Inhibition of hyaluronan (HA) synthesis protects against CNS autoimmunity and increases CXCL12 expression in the inflamed CNS

Publication Date

August 15, 2014

Publication Information

Mueller AM, Yoon BH, and Sadiq SA. J Biol Chem. 2014; 289(33): 22888-22899.

Hyaluronan (HA) may have proinflammatory roles in the context of CNS autoimmunity. It accumulates in demyelinated multiple sclerosis (MS) lesions, promotes antigen presentation, and enhances T-cell activation and proliferation.
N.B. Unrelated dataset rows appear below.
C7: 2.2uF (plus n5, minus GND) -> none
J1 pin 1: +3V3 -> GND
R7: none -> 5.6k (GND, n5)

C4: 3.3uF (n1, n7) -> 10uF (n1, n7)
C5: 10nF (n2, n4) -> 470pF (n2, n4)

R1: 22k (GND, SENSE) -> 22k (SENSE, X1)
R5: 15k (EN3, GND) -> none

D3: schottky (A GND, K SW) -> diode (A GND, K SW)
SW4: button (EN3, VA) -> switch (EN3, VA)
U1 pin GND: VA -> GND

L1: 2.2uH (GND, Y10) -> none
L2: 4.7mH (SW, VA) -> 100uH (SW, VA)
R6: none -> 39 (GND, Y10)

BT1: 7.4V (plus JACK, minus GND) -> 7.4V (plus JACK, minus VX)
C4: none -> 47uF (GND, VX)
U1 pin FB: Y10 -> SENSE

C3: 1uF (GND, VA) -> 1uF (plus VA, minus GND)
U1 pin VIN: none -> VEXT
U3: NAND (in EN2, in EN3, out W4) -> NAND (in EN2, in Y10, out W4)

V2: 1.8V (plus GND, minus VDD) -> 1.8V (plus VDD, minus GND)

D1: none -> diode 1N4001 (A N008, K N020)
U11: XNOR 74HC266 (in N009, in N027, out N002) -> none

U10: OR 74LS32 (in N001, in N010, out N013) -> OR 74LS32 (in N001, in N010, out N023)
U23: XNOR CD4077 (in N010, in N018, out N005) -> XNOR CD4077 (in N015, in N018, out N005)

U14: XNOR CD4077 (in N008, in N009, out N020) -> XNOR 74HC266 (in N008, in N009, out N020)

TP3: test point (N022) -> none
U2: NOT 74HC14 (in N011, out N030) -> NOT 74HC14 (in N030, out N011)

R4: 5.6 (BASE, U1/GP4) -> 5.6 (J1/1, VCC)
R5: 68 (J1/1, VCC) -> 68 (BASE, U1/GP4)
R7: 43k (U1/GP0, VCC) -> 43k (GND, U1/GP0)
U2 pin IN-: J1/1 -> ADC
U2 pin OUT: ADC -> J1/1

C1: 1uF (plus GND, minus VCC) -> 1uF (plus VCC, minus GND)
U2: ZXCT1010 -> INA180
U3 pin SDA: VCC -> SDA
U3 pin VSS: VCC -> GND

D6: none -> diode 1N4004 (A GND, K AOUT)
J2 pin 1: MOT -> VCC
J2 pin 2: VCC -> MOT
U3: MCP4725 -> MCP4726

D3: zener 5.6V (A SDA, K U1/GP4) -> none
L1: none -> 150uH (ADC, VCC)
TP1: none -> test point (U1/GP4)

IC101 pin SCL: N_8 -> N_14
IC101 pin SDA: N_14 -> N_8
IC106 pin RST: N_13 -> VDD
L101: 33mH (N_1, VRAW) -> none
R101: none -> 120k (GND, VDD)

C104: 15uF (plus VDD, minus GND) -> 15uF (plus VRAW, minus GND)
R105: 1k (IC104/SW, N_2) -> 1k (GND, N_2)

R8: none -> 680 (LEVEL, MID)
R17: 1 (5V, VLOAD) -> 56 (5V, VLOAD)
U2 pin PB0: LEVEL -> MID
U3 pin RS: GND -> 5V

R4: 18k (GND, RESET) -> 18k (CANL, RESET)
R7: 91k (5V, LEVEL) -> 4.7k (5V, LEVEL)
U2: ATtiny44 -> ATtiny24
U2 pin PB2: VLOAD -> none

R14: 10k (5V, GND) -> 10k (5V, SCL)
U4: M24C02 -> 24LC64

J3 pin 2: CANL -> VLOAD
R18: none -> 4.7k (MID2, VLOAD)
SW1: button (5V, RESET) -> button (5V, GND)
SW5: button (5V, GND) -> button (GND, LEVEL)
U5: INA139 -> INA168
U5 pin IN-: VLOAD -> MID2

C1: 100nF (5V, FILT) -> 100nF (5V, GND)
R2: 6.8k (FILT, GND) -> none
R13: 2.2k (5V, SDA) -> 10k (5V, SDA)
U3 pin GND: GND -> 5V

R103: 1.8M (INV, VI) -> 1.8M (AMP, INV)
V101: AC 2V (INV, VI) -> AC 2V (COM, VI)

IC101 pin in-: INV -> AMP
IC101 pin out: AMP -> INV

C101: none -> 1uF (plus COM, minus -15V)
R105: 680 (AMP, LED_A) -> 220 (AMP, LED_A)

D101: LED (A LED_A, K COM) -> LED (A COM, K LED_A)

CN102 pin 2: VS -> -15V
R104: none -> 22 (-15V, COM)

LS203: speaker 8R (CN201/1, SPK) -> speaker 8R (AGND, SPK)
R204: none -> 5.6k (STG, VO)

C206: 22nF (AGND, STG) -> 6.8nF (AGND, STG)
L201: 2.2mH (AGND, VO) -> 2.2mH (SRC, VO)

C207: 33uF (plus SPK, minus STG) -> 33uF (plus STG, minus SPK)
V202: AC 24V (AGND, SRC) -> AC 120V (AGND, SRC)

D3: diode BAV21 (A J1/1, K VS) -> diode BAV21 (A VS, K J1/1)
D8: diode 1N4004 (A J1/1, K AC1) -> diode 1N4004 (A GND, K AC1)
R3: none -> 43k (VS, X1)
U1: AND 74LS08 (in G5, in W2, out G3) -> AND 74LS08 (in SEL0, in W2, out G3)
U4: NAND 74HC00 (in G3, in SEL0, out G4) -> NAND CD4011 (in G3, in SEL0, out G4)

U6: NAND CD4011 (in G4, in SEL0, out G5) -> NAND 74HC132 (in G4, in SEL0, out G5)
HA facilitates lymphocyte binding to vessels and CNS infiltration at the CNS vascular endothelium. Furthermore, HA signals through Toll-like receptors 2 and 4 to stimulate inflammatory gene expression. We assessed the role of HA in experimental autoimmune encephalomyelitis (EAE), an animal model of MS by administration of 4-methylumbelliferone (4MU), a well established inhibitor of HA synthesis. 4MU decreased hyaluronan synthesis in vitro and in vivo. It was protective in active EAE of C57Bl/6 mice, decreased spinal inflammatory infiltrates and spinal infiltration of Th1 cells, and increased differentiation of regulatory T-cells. In adoptive transfer EAE, feeding of 4MU to donor mice significantly decreased the encephalitogenicity of lymph node cells. The transfer of proteolipid protein (PLP)-stimulated lymph node cells to 4MU-fed mice resulted in a delayed EAE onset and delayed spinal T-cell infiltration. Expression of CXCL12, an anti-inflammatory chemokine, is reduced in MS patients in CSF cells and in spinal cord tissue during EAE. Hyaluronan suppressed production of CXCL12, whereas 4MU increased spinal CXCL12 in naive animals and during neuroinflammation. Neutralization of CXCR4, the most prominent receptor of CXCL12, by administration of AMD3100 diminished the protective impact of 4MU in adoptive transfer EAE. In conclusion, hyaluronan exacerbates CNS autoimmunity, enhances encephalitogenic T-cell responses, and suppresses the protective chemokine CXCL12 in CNS tissue. Inhibition of hyaluronan synthesis with 4MU protects against an animal model of MS and may represent an important therapeutic option in MS and other neuroinflammatory diseases.